The feedback flywheel turns a team’s accumulated experience into durable, machine-readable rules. Over weeks, the agent’s output aligns more closely with the team’s standards, reducing the correction burden and freeing developers to focus on design and judgment rather than cleanup.

The payoff compounds. Each rule makes every future session slightly better, across every developer on the team. A team with 50 well-tested rules in their instruction file gets noticeably different agent output than a team with none, even when both use the same model.

The costs are real. Retrospectives take time, and if the team treats them as bureaucracy rather than productive work, attendance and quality drop. Rule bloat is a persistent risk: instruction files that grow past a few hundred lines start contradicting themselves or exceed the agent’s ability to follow them all. Teams need a pruning discipline alongside the capture discipline. Rules that haven’t prevented a correction in months are candidates for removal.

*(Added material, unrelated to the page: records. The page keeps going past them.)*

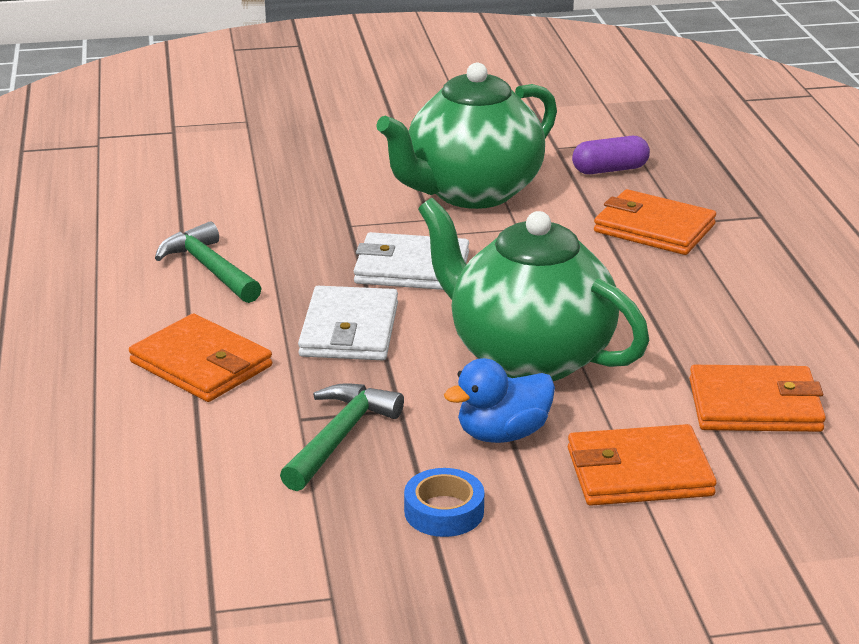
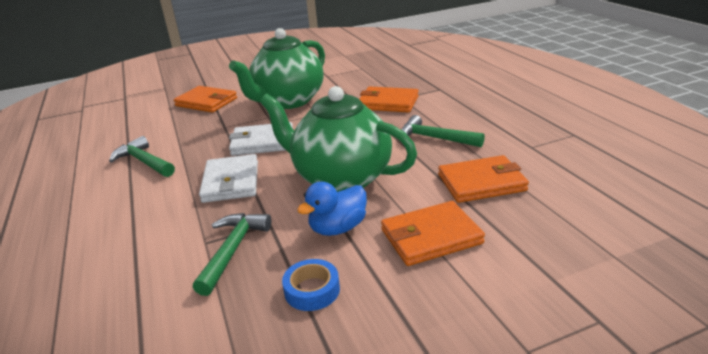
camera: 10 degrees left, 0 degrees up
(201, 364) = (138, 219): orange wallet -> orange wallet (206, 102)
(610, 170) = (356, 81): purple capsule -> none
(711, 314) = (435, 138): none -> green hammer

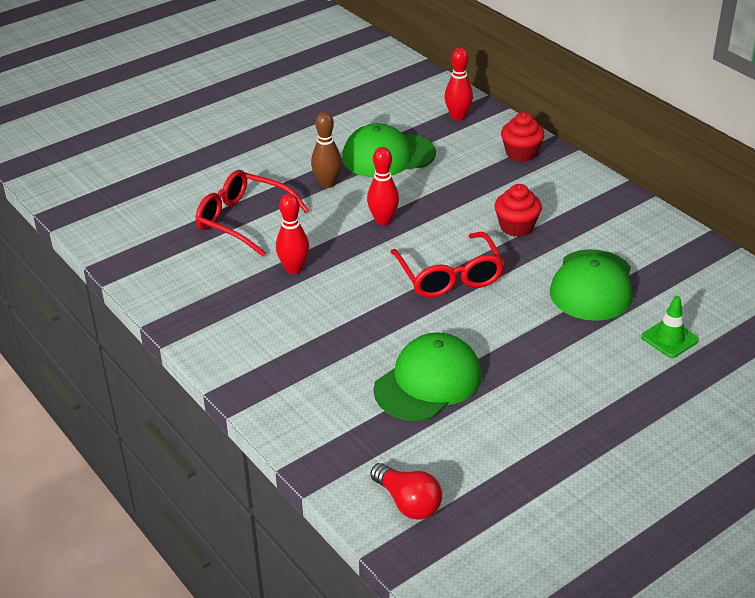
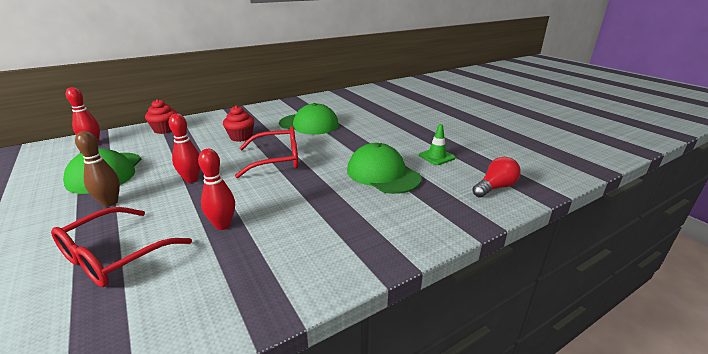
camera: 85 degrees left, 10 degrees down
(669, 338) = (357, 114): green traffic cone -> green traffic cone (436, 156)

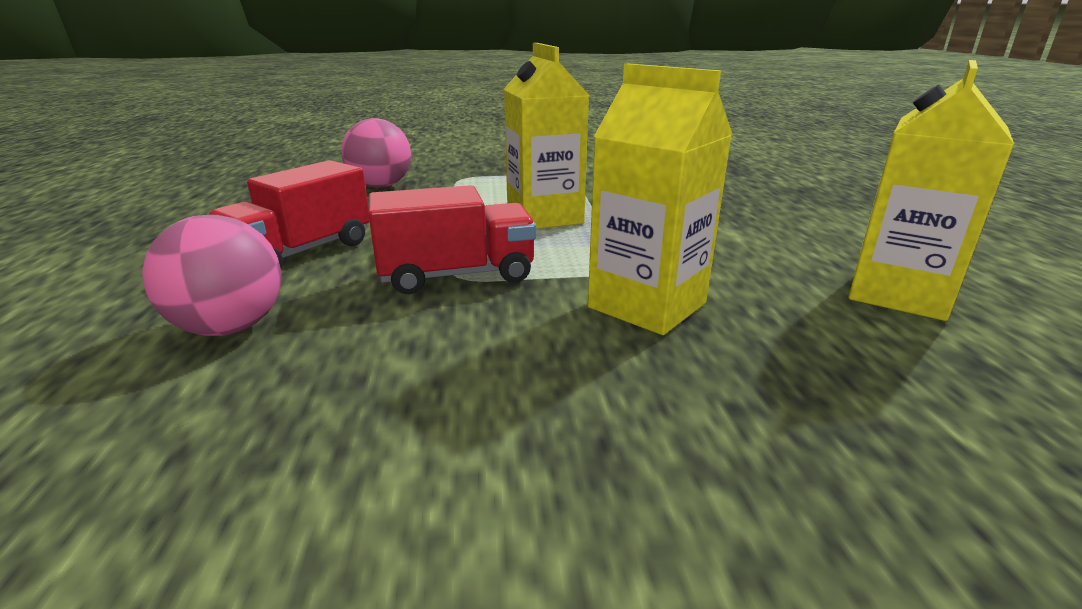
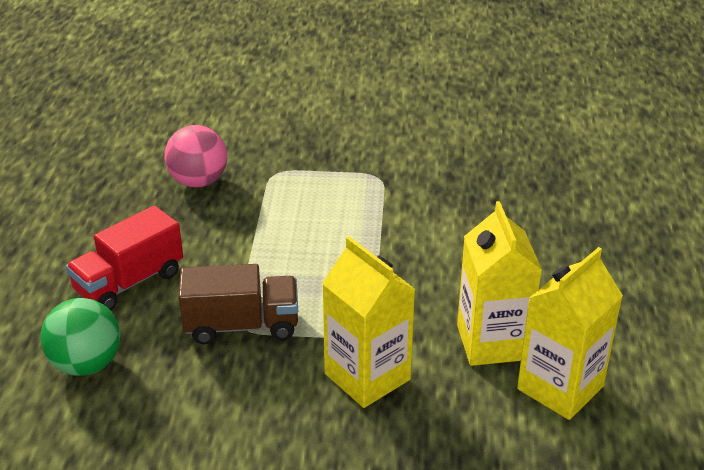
camera: 10 degrees right, 10 degrees up
(230, 327) = (86, 364): pink ball -> green ball
(456, 275) = (241, 326): red truck -> brown truck
(544, 217) = (332, 252): yellow carton -> yellow carton (492, 342)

There’s also a measurement trap. First-pass acceptance rate is the best available metric, but it can be gamed: a developer who lowers their standards accepts more output, and the rate rises without real improvement. Use it as a trend indicator alongside qualitative judgment, not as a target to optimize in isolation.

Related Patterns

• Wraps: Steering Loop – the steering loop handles within-session correction; the feedback flywheel handles cross-session learning.
• Feeds into: Instruction File – instruction files are the primary artifact the flywheel produces and maintains.
• Depends on: Feedback Sensor – sensors surface the in-session signals that developers capture as corrections.
• Related: Feedforward – feedforward controls are the mechanism through which harvested rules reach the agent.
• Related: Shift-Left Feedback – shifting feedback earlier in the session and harvesting rules across sessions are complementary; both reduce correction cost.
• Contrasts with: Memory – memory persists facts from session to session for a single agent; the flywheel persists validated rules across a team.
• Related: Metric – first-pass acceptance rate is the flywheel’s leading metric.
• Related: Feedback Loop – the feedback flywheel is a specific, cross-session instance of the general feedback loop pattern.
• Related: Skill – skills and custom commands are another codification target for harvested rules.

Sources

• Rahul Garg introduced the Feedback Flywheel as a named pattern in “Patterns for Reducing Friction in AI-Assisted Development” (martinfowler.com, February 2026), describing the cross-session retrospective loop with first-pass acceptance rate as the leading metric.
• The concept of retrospective-driven process improvement has roots in the agile community, particularly Norm Kerth’s Project Retrospectives: A Handbook for Team Reviews (2001), which established the practice of structured team reflection as a tool for institutional learning.
• Jim Collins popularized the flywheel metaphor in Good to Great (2001), describing how small, consistent pushes in a coherent direction compound into unstoppable momentum. The feedback flywheel applies this dynamic to AI-assisted development: each harvested rule is a push that makes the next session slightly better.

Further Reading

• Rahul Garg, “Patterns for Reducing Friction in AI-Assisted Development” (martinfowler.com, 2026) – the original article naming the pattern, with concrete examples of session log schemas and retrospective cadences.
• Norm Kerth, Project Retrospectives: A Handbook for Team Reviews (2001) – the foundational work on structured team retrospectives, applicable to the distillation phase of the flywheel.